Femmes, paix et sécurité ; féminisme ; violences basées sur le genre (VBG), c’est sur ces thématiques que s’est déroulé l’atelier de formation à l’endroit des journalistes venus de toutes les régions du Togo, les 27 et 28 janvier 2026 à Lomé. Organisé par AfrikElles, un média féministe et féminin engagé pour la promotion des droits de la femme africaine, il bénéficie de l’appui financier d’Equipop, une organisation féministe de solidarité internationale. Dans l’objectif d’outiller les professionnels des médias sur ces thématiques afin qu’ils les insèrent dans leurs productions médiatiques, cette session d’activités s’inscrit dans le cadre du projet « Action des Médias au Féminin Pluriel : mobilisation des femmes et des jeunes pour la consolidation de la paix et de la cohésion sociale au Togo ».
En tant que quatrième pouvoir, les médias façonnent l’opinion publique, influencent les perceptions sociales et constituent des leviers puissants pour le changement social. Lorsqu’ils sont outillés et sensibilisés, il leur revient donc la charge d’alerter les communautés sur les questions de paix et de sécurité, de valoriser la voix des femmes, d’identifier les inégalités et de contribuer à les prévenir. C’est le Directeur de cabinet Franck Missité, représentant Mme le ministre de la communication qui a ouvert officiellement les travaux en présence du coordonnateur national de Wanep-Togo.

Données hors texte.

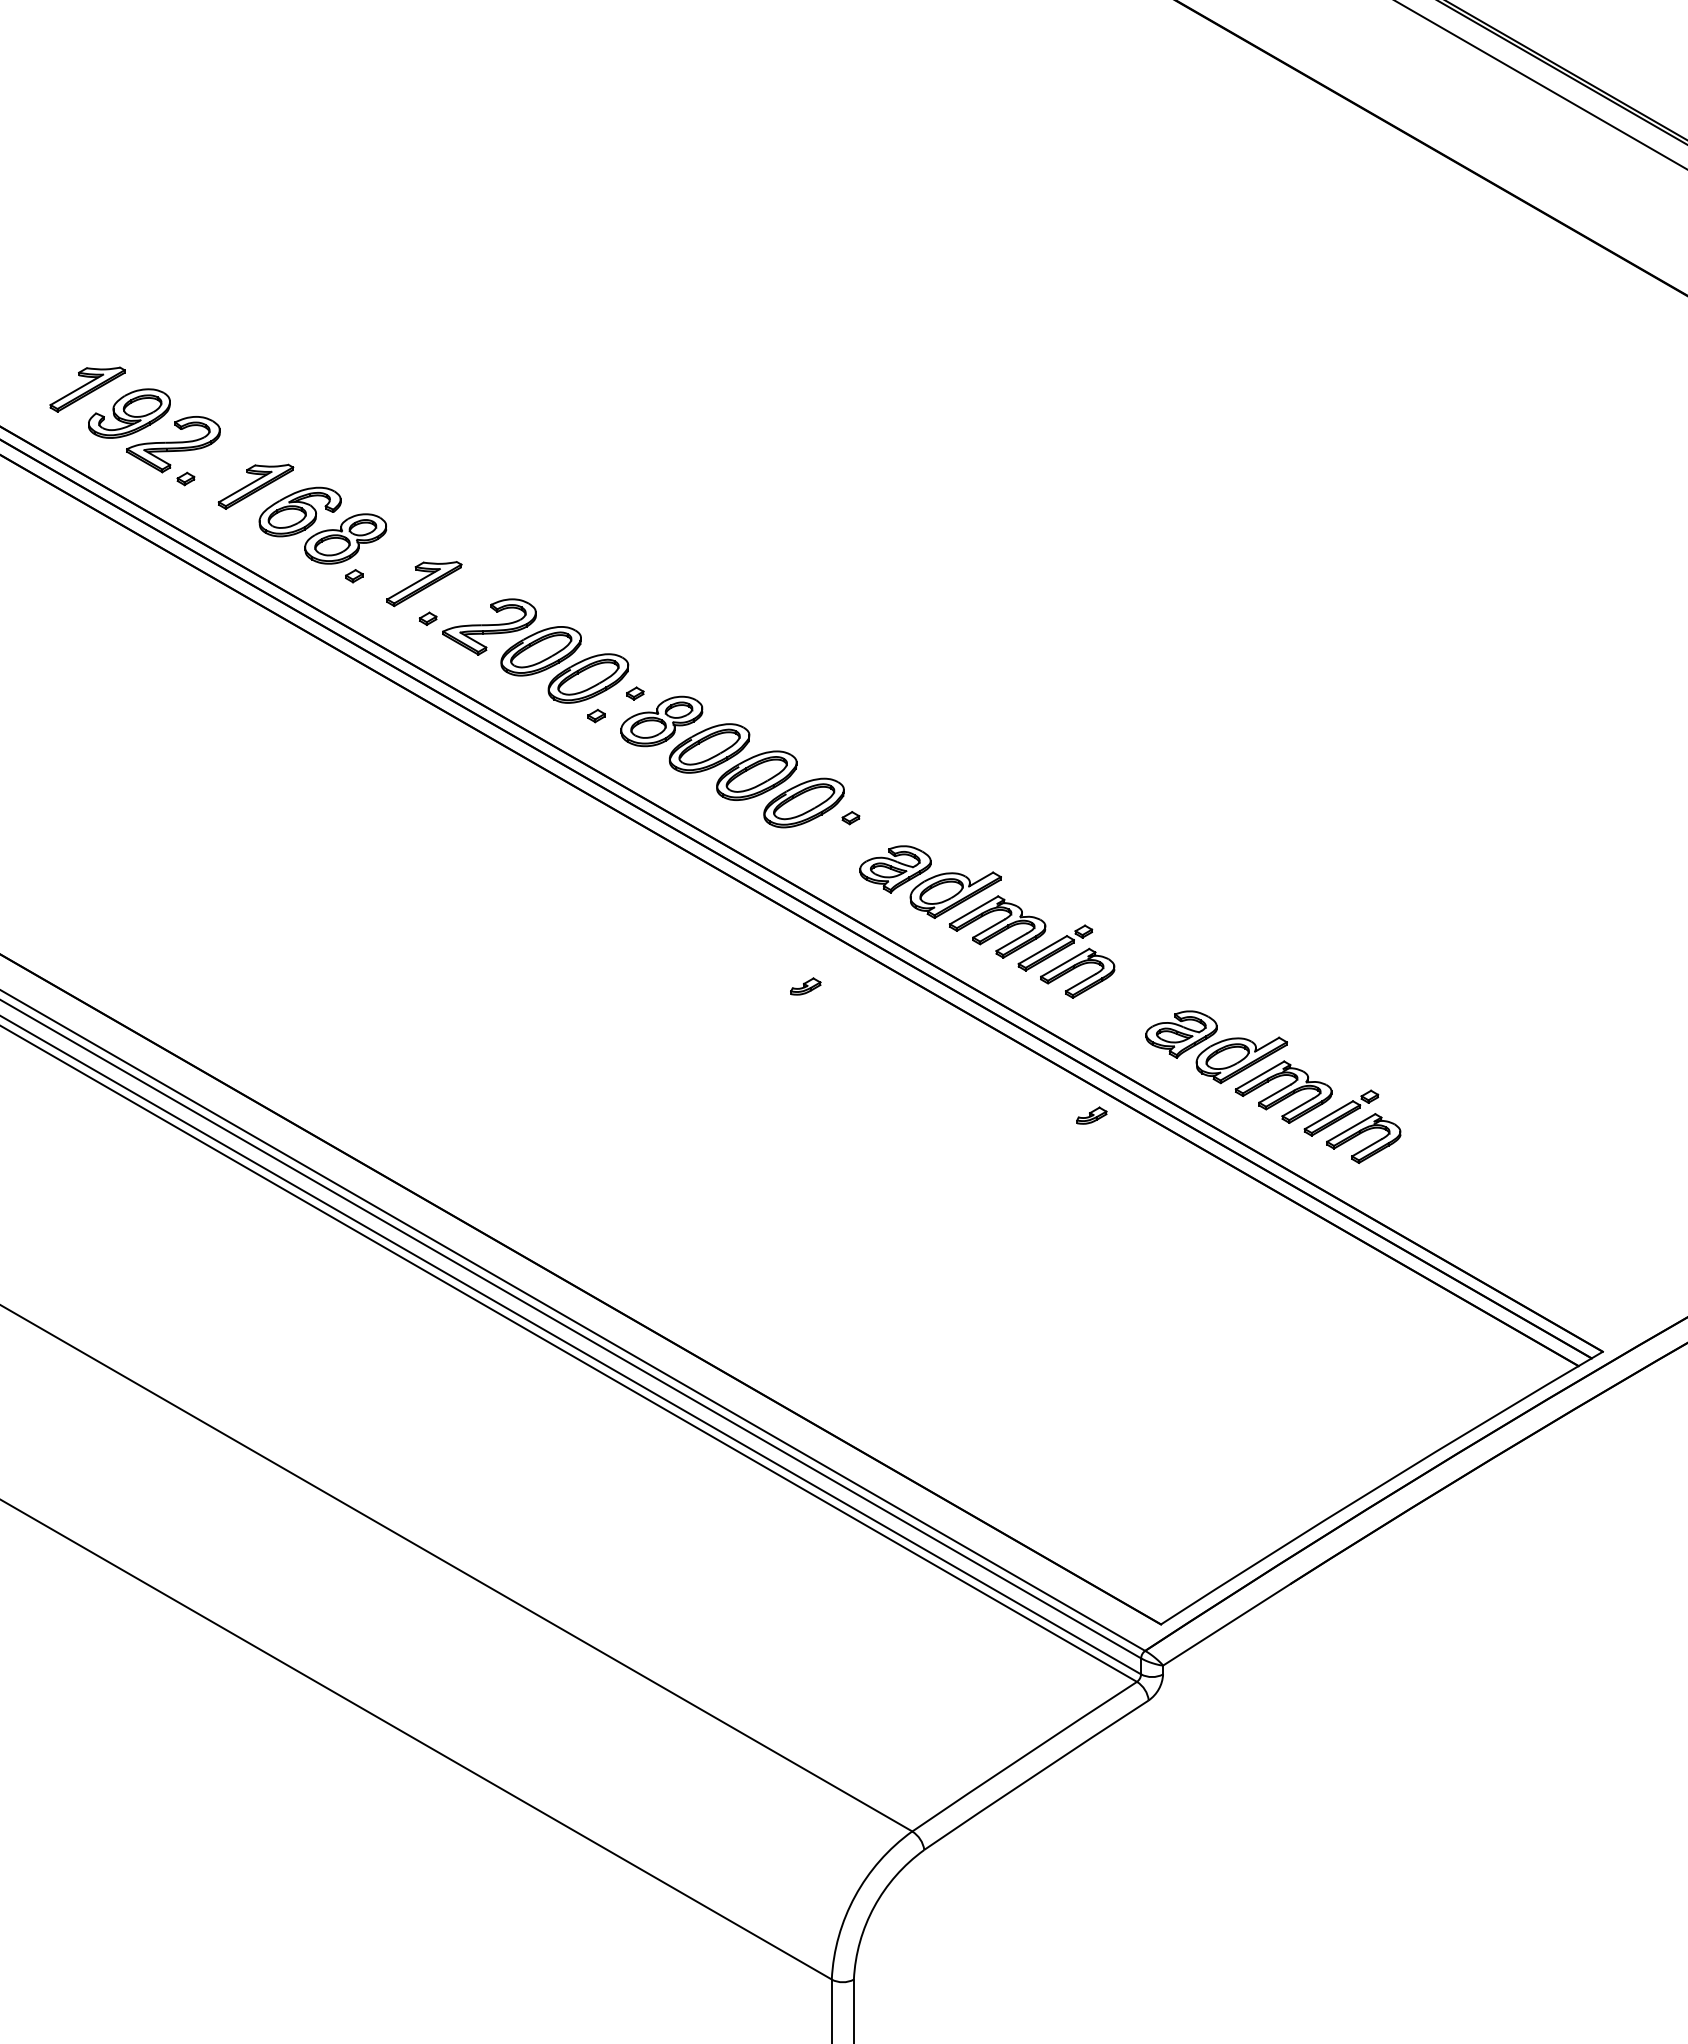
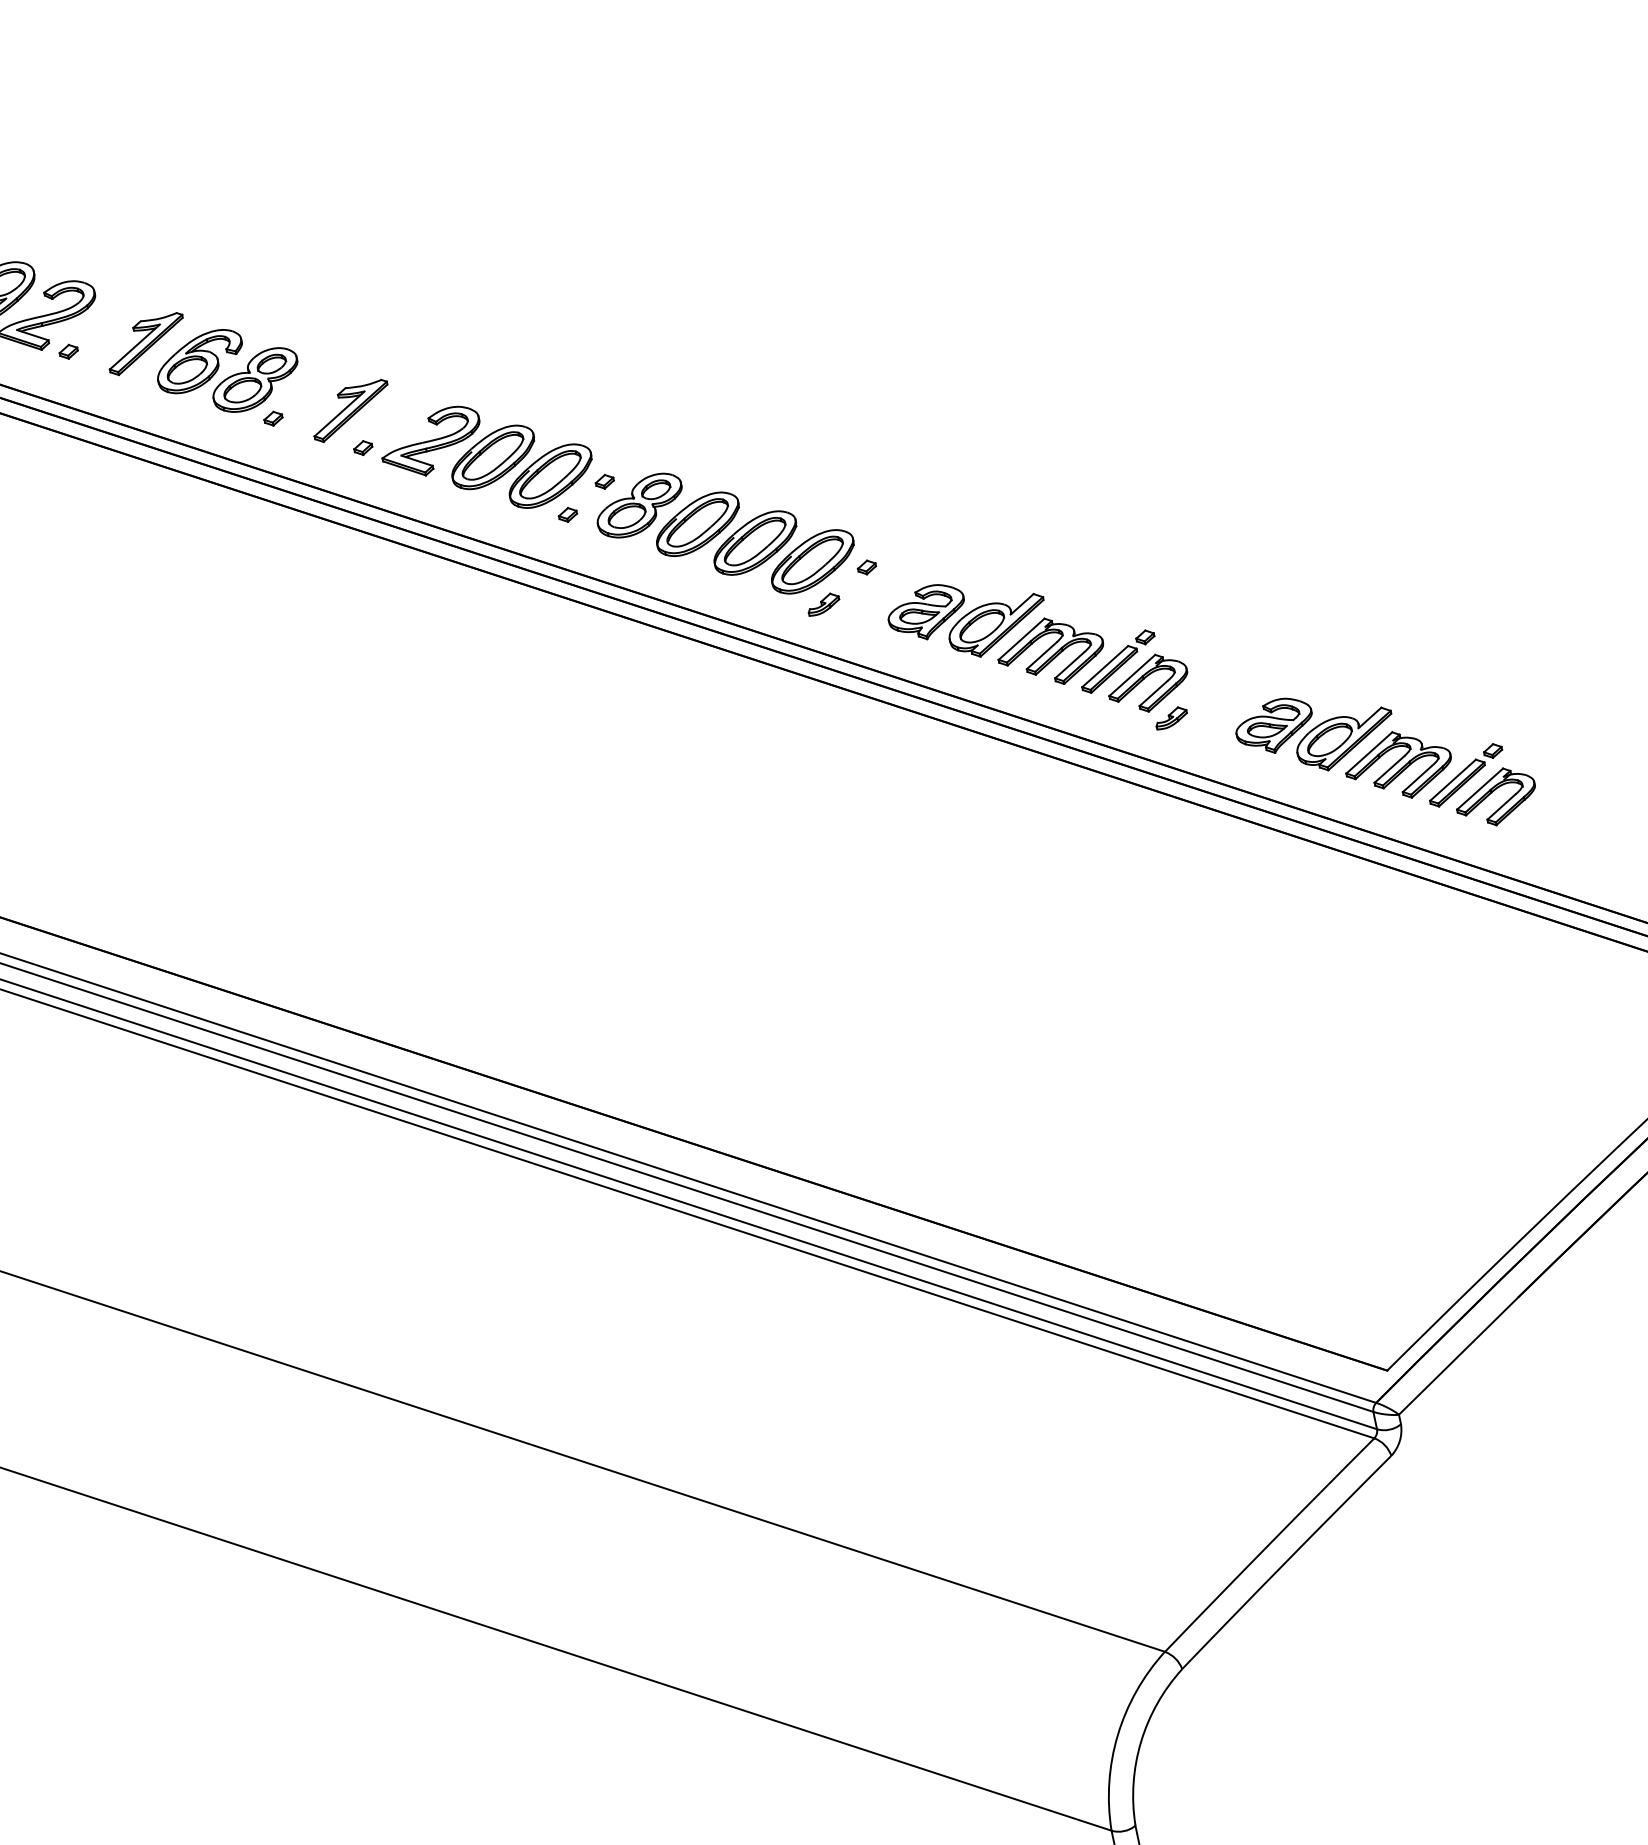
part: (805, 986) -> (823, 604), moved
part: (1091, 1115) -> (1171, 717), moved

« Nous avons constaté de façon générale que les femmes dans les communautés font un grand travail sur les questions de paix, de sécurité et de cohésion sociale, mais ce travail n’est pas valorisé. C’est donc l’occasion d’encourager les médias à parler de ce que les femmes font dans leur communauté pour que d’autres femmes puissent également jouer leur partition et pour que nous ayons un pays de paix, un pays où la sécurité est garantie, un pays où la paix n’est pas un mot, mais une réalité que nous vivons », affirme Eugénie Gadedjisso Tossou, fondatrice et directrice de publication d’AfrikElles.

Ces deux jours de formation ont été interactifs, participatifs et basés sur des études de cas, des travaux de groupe, des mises en situation, des projections vidéo et des échanges d’expériences ; une éducation qui a permis de déconstruire les normes patriarcales tout en mettant en avant les méthodes de bon traitement de l’information en cas de violences.
« Nos communautés ont leurs perceptions et ont leurs manières de traiter la femme à cause du poids de nos traditions. Et nous, en tant qu’acteurs des médias, nous avions ce besoin de mieux nous outiller, mieux comprendre les concepts afin de pouvoir les aborder dans nos communautés. Les formateurs nous ont donc fait comprendre notre rôle dans la gestion des conflits. Une fois retourné chez moi, je vais d’abord outiller mon équipe pour que nous soyons au même niveau de compréhension des concepts, et cela permettra à notre radio de s’engager dans la lutte contre les VBG », a dit Jean-Marie Kamouk, directeur de la radio communautaire des Savanes.

Marie-Thérèse Mazou, animatrice à la radio Cosmos de Sotouboua, a également bénéficié de cette formation : « Merci à AfrikElles et à ses partenaires qui nous ont outillés sur ces thématiques. J’ai appris les étapes à suivre pour faire une bonne présentation à la radio et je pars d’ici très outillée, car les formateurs ont été à la hauteur de leurs tâches. J’ai appris comment faire de bonnes productions, comment interviewer des personnes en cas de conflits et comment calmer les tensions », a-t-elle confié.

À l’issue de cette session de formation, un contrat a été signé avec trois médias du Grand Nord, en vue de programmes et de productions liées aux thématiques du féminisme, des violences basées sur le genre, puis des femmes, de la paix et de la sécurité dans leurs communautés et en langues locales. Ils deviennent ainsi des relais clés pour la prévention de l’extrémisme violent, l’alerte face à des comportements jugés suspects dans les communautés et surtout pour porter haut la voix des femmes.

La formation des journalistes est une activité du projet d’AfrikElles s’inscrivant dans le grand projet « Pour des agendas féministes, paix et sécurité : Africaines de l’Ouest et du Sahel solidaires pour la paix », financé par le Fonds de soutien aux organisations féministes (FSOF) de l’Agence Francaise de Développement (AFD) et porté par le consortium Equipop, Diakonia, FAD et Gorée Institute.